Part of the parade was captured on an eight-millimeter film and was recently transferred to digital. The seven-minute film debuted Sunday night on the Facebook page of the Auglaize County Historical Society.
“How it started was one of our former trustees of the historical society also volunteers at Dayton History, which had been offered these eight-millimeter films which they thought were of the 1969 Homecoming Parade in Wapakoneta. Like all museums, we try to collect things that really reflect the themes that we’re going to interpret. So, Dayton History felt that a much better place for these films would be in Wapakoneta,” said Rachel Barber, administrator of the Auglaize County Historical Society.
Doug Spencer was instrumental in digitizing the film in time to have it ready for the 51st anniversary of the Armstrong Homecoming Parade.
Nobody seems to know who actually shot the film. The majority of the footage came from the corner of Willipie and Pearl streets. There are some clues, however.
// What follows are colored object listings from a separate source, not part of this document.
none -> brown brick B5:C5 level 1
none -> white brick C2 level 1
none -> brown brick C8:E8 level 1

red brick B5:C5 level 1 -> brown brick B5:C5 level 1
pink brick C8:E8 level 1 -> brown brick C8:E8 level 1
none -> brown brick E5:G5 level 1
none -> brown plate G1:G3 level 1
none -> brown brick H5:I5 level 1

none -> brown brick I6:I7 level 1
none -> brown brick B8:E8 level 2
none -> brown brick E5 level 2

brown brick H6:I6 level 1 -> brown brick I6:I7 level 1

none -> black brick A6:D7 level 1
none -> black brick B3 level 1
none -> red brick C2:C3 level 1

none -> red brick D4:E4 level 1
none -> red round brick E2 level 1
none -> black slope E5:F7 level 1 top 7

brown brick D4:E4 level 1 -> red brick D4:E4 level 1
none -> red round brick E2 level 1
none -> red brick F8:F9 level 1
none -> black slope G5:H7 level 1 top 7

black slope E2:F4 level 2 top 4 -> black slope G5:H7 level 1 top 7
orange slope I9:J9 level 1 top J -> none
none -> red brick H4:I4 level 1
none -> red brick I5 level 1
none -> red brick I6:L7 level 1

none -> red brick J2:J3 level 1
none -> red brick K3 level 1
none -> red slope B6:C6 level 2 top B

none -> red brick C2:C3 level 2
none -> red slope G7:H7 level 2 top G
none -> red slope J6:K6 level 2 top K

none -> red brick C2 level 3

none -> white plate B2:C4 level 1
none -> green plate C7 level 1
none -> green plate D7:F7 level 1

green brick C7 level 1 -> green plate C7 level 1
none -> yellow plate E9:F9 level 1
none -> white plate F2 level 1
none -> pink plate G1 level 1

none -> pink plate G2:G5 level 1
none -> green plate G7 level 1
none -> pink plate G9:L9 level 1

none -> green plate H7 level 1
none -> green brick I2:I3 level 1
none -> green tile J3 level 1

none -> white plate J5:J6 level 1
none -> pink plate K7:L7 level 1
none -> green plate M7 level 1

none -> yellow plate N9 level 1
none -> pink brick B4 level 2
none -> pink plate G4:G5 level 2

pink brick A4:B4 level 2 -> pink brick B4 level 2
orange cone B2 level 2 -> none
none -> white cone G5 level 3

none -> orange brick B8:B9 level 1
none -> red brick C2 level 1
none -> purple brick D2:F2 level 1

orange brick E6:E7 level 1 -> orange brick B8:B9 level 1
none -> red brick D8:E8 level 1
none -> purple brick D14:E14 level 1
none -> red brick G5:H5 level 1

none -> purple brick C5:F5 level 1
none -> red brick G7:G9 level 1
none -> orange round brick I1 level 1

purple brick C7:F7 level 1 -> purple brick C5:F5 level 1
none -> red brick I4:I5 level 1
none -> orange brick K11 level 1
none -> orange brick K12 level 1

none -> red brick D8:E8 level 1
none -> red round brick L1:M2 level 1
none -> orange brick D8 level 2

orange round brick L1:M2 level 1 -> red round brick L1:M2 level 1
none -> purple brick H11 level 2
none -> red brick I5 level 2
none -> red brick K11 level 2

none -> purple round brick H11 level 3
“There’s a picture of this little tiny bit of family footage and so you see some kids and a woman and a man and you see the kids and the woman right at the beginning before the parade starts then when it switches and so I’m assuming it was the man who took this footage,” Barber said.
In the film, you can see various celebrities that were in Wapakoneta for the parade.
“There’s a lot of good shots,” Barber said. I’ve never seen great footage with Bob Hope and Ed McMahon. And they’re right there and so it’s really fun. They’re all coming down in their convertibles. I’ve never seen parade footage of the Purdue band with that,” Barber said.
Barber believes there still may be other undiscovered footage out there of the parade.
“It’s surprising that more of it didn’t emerge. That’s the great thing about history, you may think OK, I know the totality of this story, and then something else emerges, something else is discovered or rediscovered and that changes your whole understanding of it,” Barber said.
Reach Sam Shriver at 567-242-0409.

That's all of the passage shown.